@jpsamaroo @MaximilianJHuber Thanks to you both for the help, I really appreciate it! I tweaked the code a bit this morning and I’m now unable to reproduce the problem. The only change I made was to add the indexcols argument when calling loadtable:
loadtable(glob("data/*.csv"), output = "bin", chunks = 4, type_detect_rows = 2000, indexcols = [:ST])
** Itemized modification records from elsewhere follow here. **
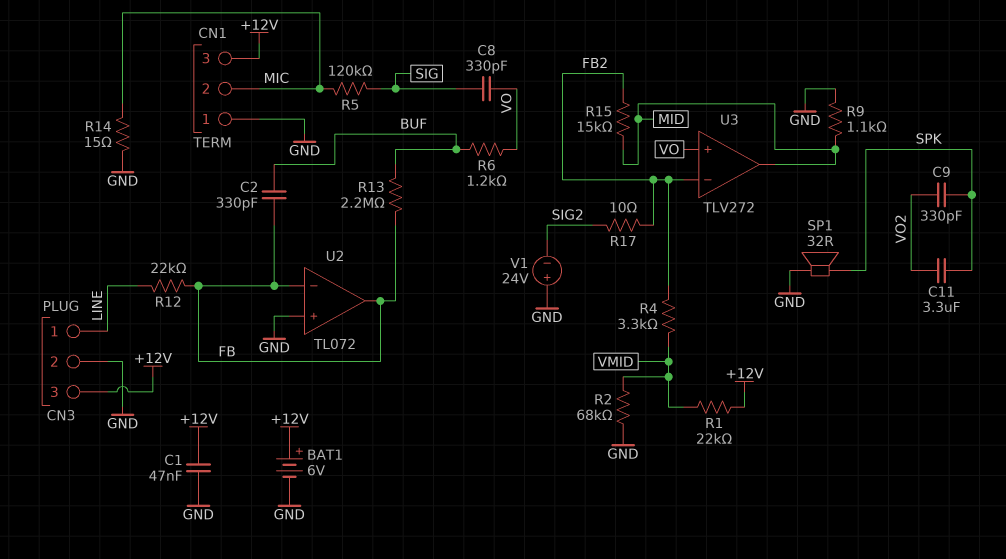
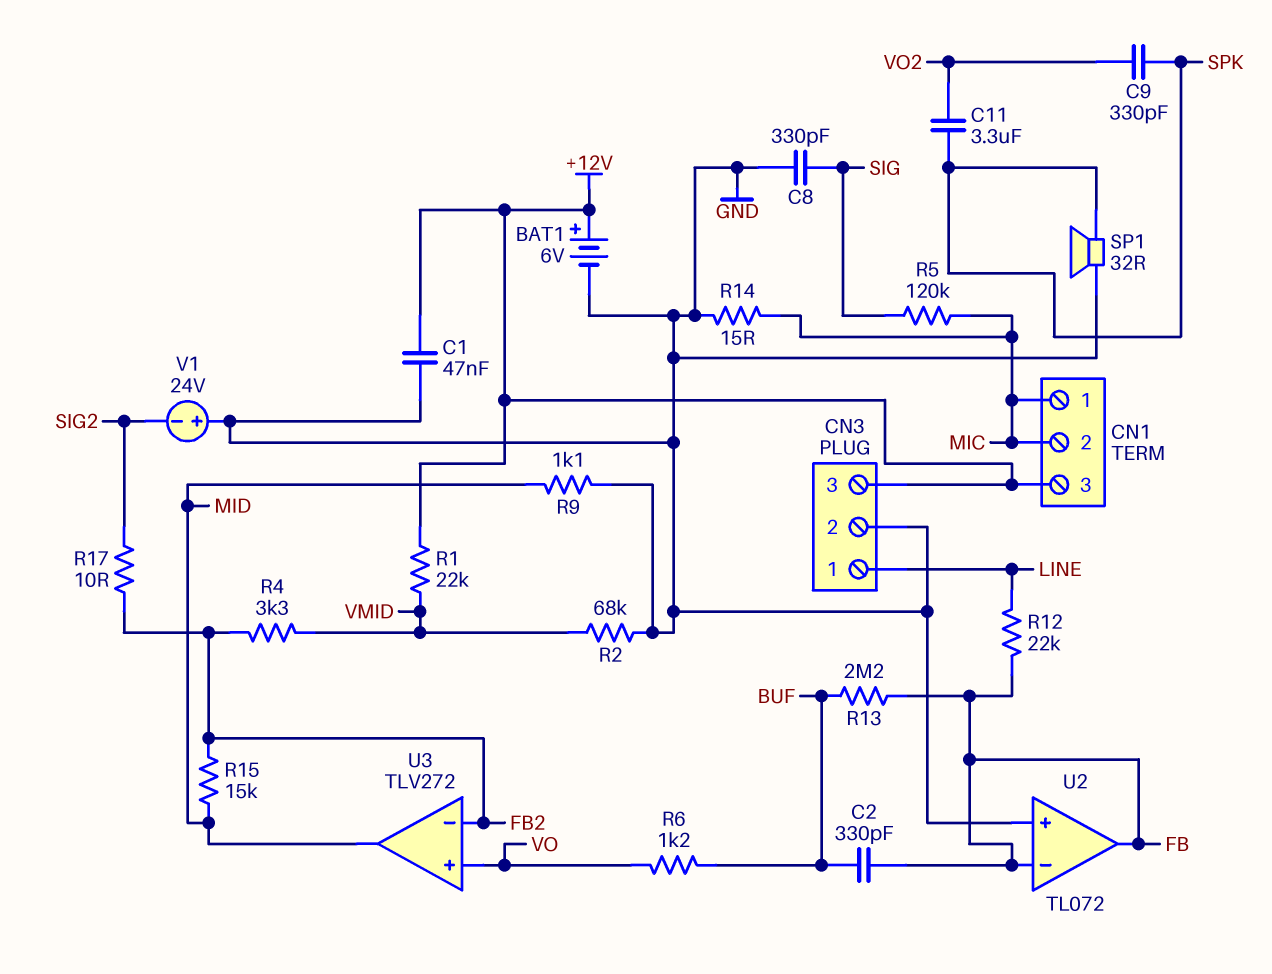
C8: 330pF (SIG, VO) -> 330pF (GND, SIG)
CN1 pin 1: GND -> MIC

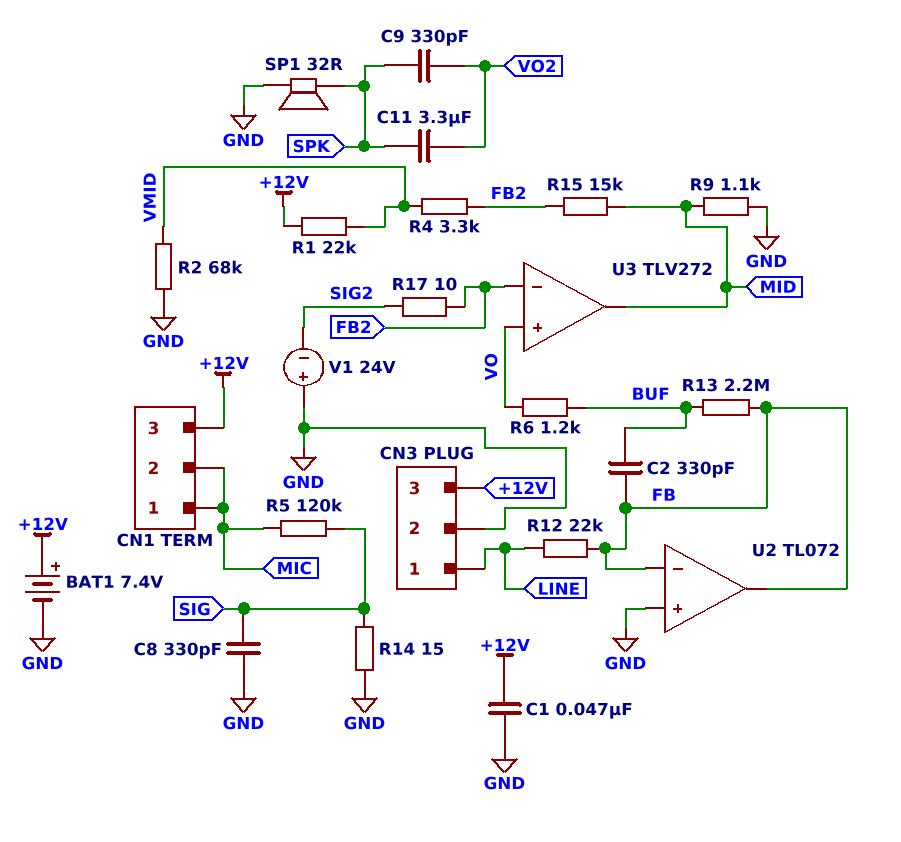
BAT1: 6V (plus +12V, minus GND) -> 7.4V (plus +12V, minus GND)
R14: 15 (GND, MIC) -> 15 (GND, SIG)

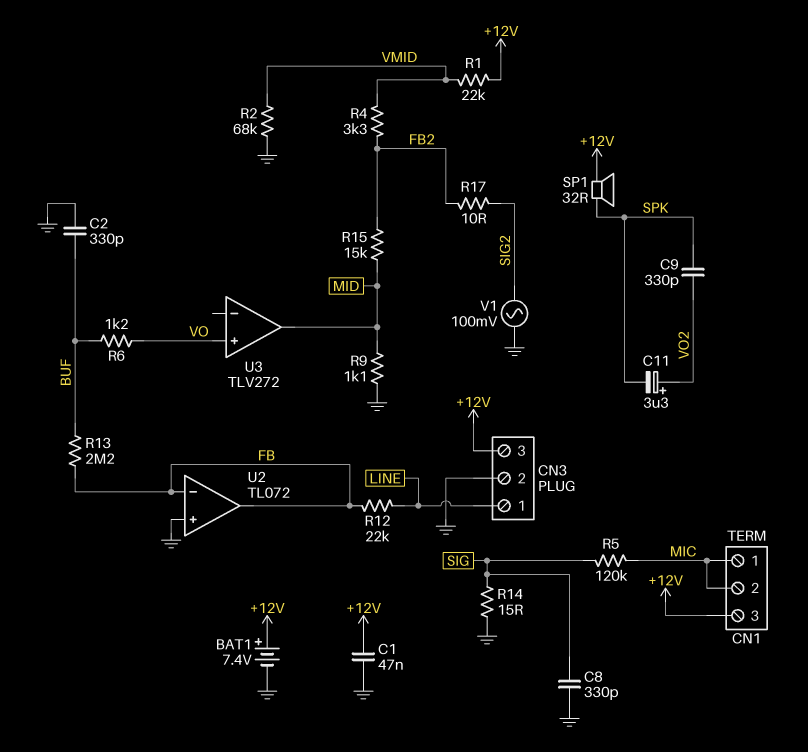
C2: 330pF (BUF, FB) -> 330pF (BUF, GND)
C11: 3.3uF (SPK, VO2) -> 3.3uF (plus VO2, minus SPK)
SP1: speaker 32R (GND, SPK) -> speaker 32R (+12V, SPK)
U3 pin in-: FB2 -> none
V1: 24V (plus GND, minus SIG2) -> AC 100mV (GND, SIG2)

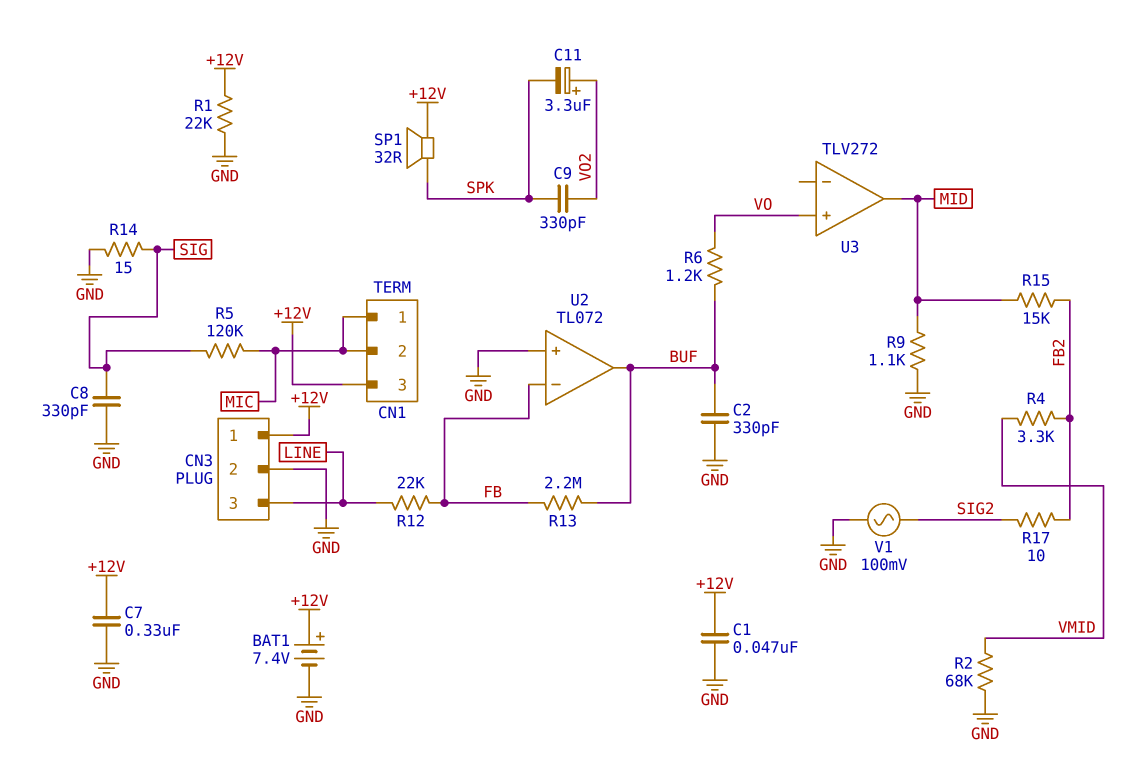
C7: none -> 330nF (+12V, GND)
CN3 pin 1: LINE -> +12V
CN3 pin 3: +12V -> LINE
R1: 22k (+12V, VMID) -> 22k (+12V, GND)
U2 pin out: FB -> BUF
After that, I did everything exactly as I did yesterday and the code is running just fine (albeit not much faster than without adding additional processes):
using Distributed
addprocs(3)
@everywhere using JuliaDB, JuliaDBMeta, OnlineStats, Statistics
@everywhere using JuliaDBMeta: @filter
# loadtable(glob("data/*.csv"), output = "bin", chunks = 4, type_detect_rows = 2000, indexcols = [:ST])
tbl = load("bin")
function by_age(lower::Int64, upper::Int64, state::Int64)
@applychunked tbl begin
@where :ST == state &&
!ismissing(:AGEP) &&
upper >= :AGEP >= lower
@groupby _ :PUMA { total = sum(:PWGTP) }
end
end
Calling the function multiple times results in the following:
julia> @time by_age(24, 35, 12)
2.340554 seconds (3.67 k allocations: 164.938 KiB)
Distributed Table with 151 rows in 1 chunks:
PUMA total
───────────
101 30554
102 18177
500 46048
901 25682
902 12937
903 17459
904 18965
1101 21653
1102 18368
1103 16801
⋮
julia> @time by_age(24, 35, 12)
2.391163 seconds (3.67 k allocations: 164.813 KiB)
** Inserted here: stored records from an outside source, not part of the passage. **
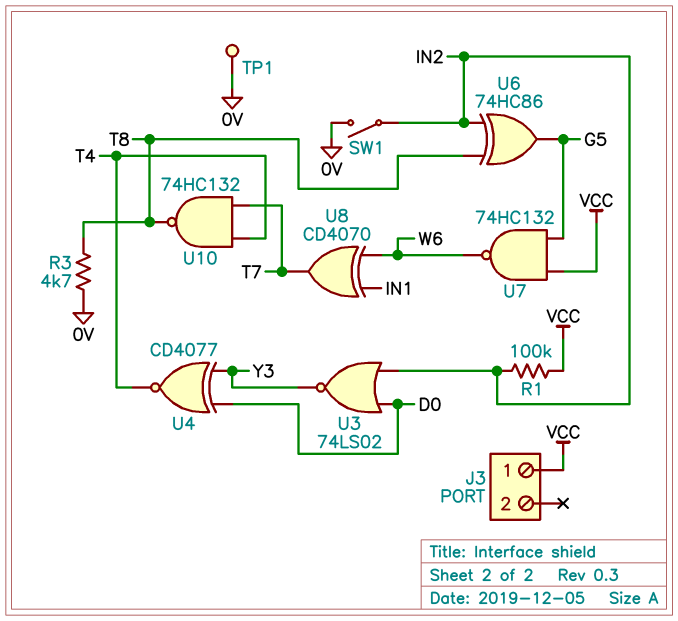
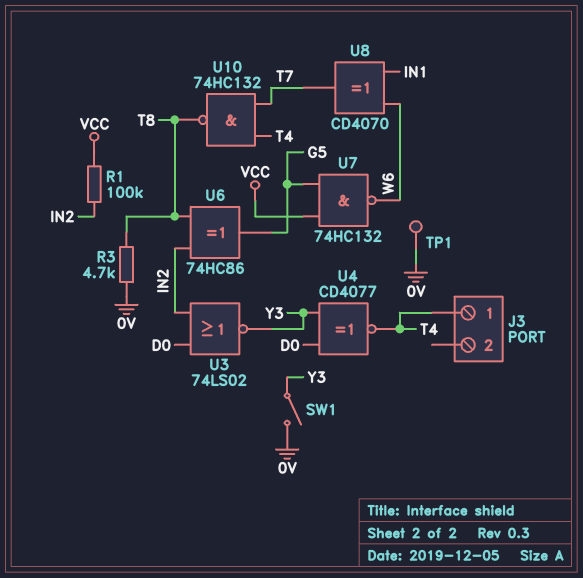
J3 pin 1: VCC -> T4
SW1: switch (0V, IN2) -> switch (0V, Y3)

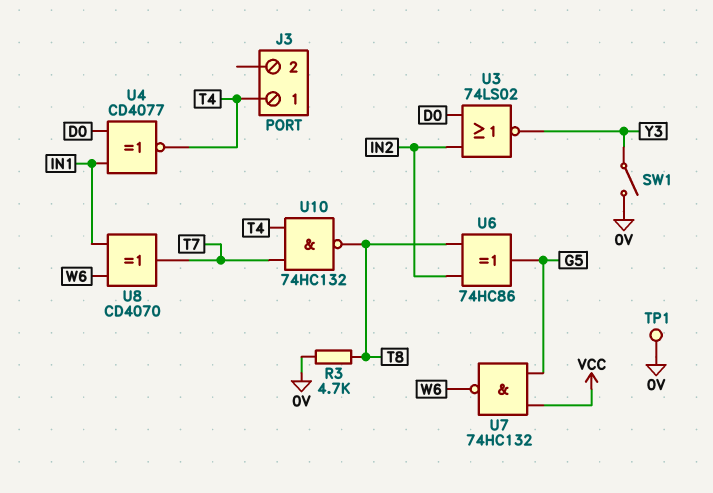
R1: 100k (IN2, VCC) -> none
U4: XNOR CD4077 (in D0, in Y3, out T4) -> XNOR CD4077 (in D0, in IN1, out T4)

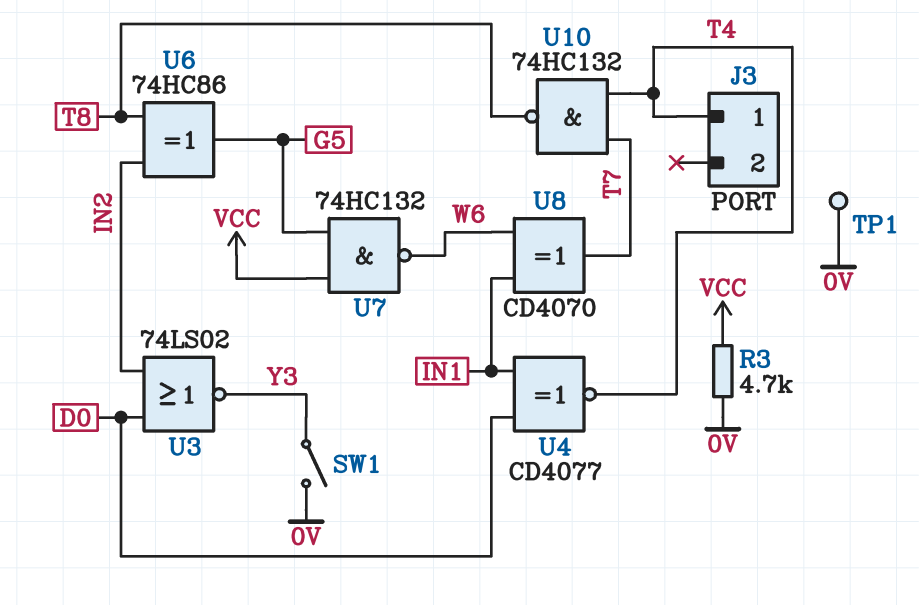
R3: 4.7k (0V, T8) -> 4.7k (0V, VCC)

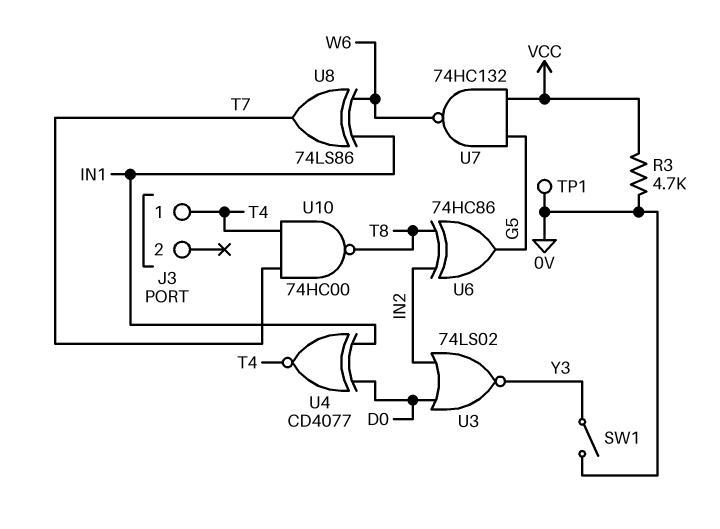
U8: XOR CD4070 (in IN1, in W6, out T7) -> XOR 74LS86 (in IN1, in W6, out T7)
U10: NAND 74HC132 (in T4, in T7, out T8) -> NAND 74HC00 (in T4, in T7, out T8)

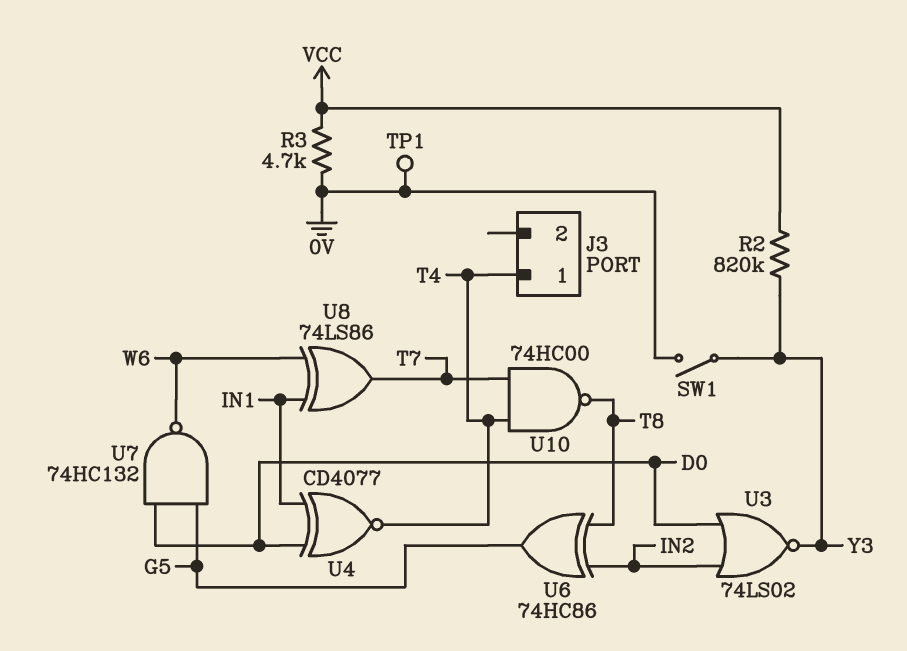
R2: none -> 820k (VCC, Y3)
U7: NAND 74HC132 (in G5, in VCC, out W6) -> NAND 74HC132 (in D0, in G5, out W6)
Distributed Table with 151 rows in 1 chunks:
PUMA total
───────────
101 30554
102 18177
500 46048
901 25682
902 12937
903 17459
904 18965
1101 21653
1102 18368
1103 16801
⋮
julia> @time by_age(24, 35, 12)
2.178894 seconds (3.67 k allocations: 164.813 KiB)
Distributed Table with 151 rows in 1 chunks:
PUMA total
───────────
101 30554
102 18177
500 46048
901 25682
902 12937
903 17459
904 18965
1101 21653
1102 18368
1103 16801
⋮
julia> @time by_age(24, 35, 12)
2.320857 seconds (3.67 k allocations: 164.813 KiB)
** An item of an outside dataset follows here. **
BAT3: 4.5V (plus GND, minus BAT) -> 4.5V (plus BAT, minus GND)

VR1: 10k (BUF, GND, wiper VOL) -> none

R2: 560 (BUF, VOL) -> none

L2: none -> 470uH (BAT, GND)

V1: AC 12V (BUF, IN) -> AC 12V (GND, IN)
Distributed Table with 151 rows in 1 chunks:
PUMA total
───────────
101 30554
102 18177
500 46048
901 25682
902 12937
903 17459
904 18965
1101 21653
1102 18368
1103 16801
⋮
For your reference, the data I am working with is from the U.S. Census Bureau and can be downloaded here: https://www2.census.gov/programs-surveys/acs/data/pums/2017/5-Year/csv_pus.zip
The ZIP file contains 4 CSV files (psam_pusa, psam_pusb, psam_pusc, psam_pusd). These are the files that I’m loading via the loadtable function in my code above. You should be able to reproduce my code with these files. The CSV files range in size from 3.1GB - 4.3GB and after converting to IndexedTables they balloon in size to 6.2GB - 8.5GB.
My CPU has 8 cores and I’m only working with 8GB RAM.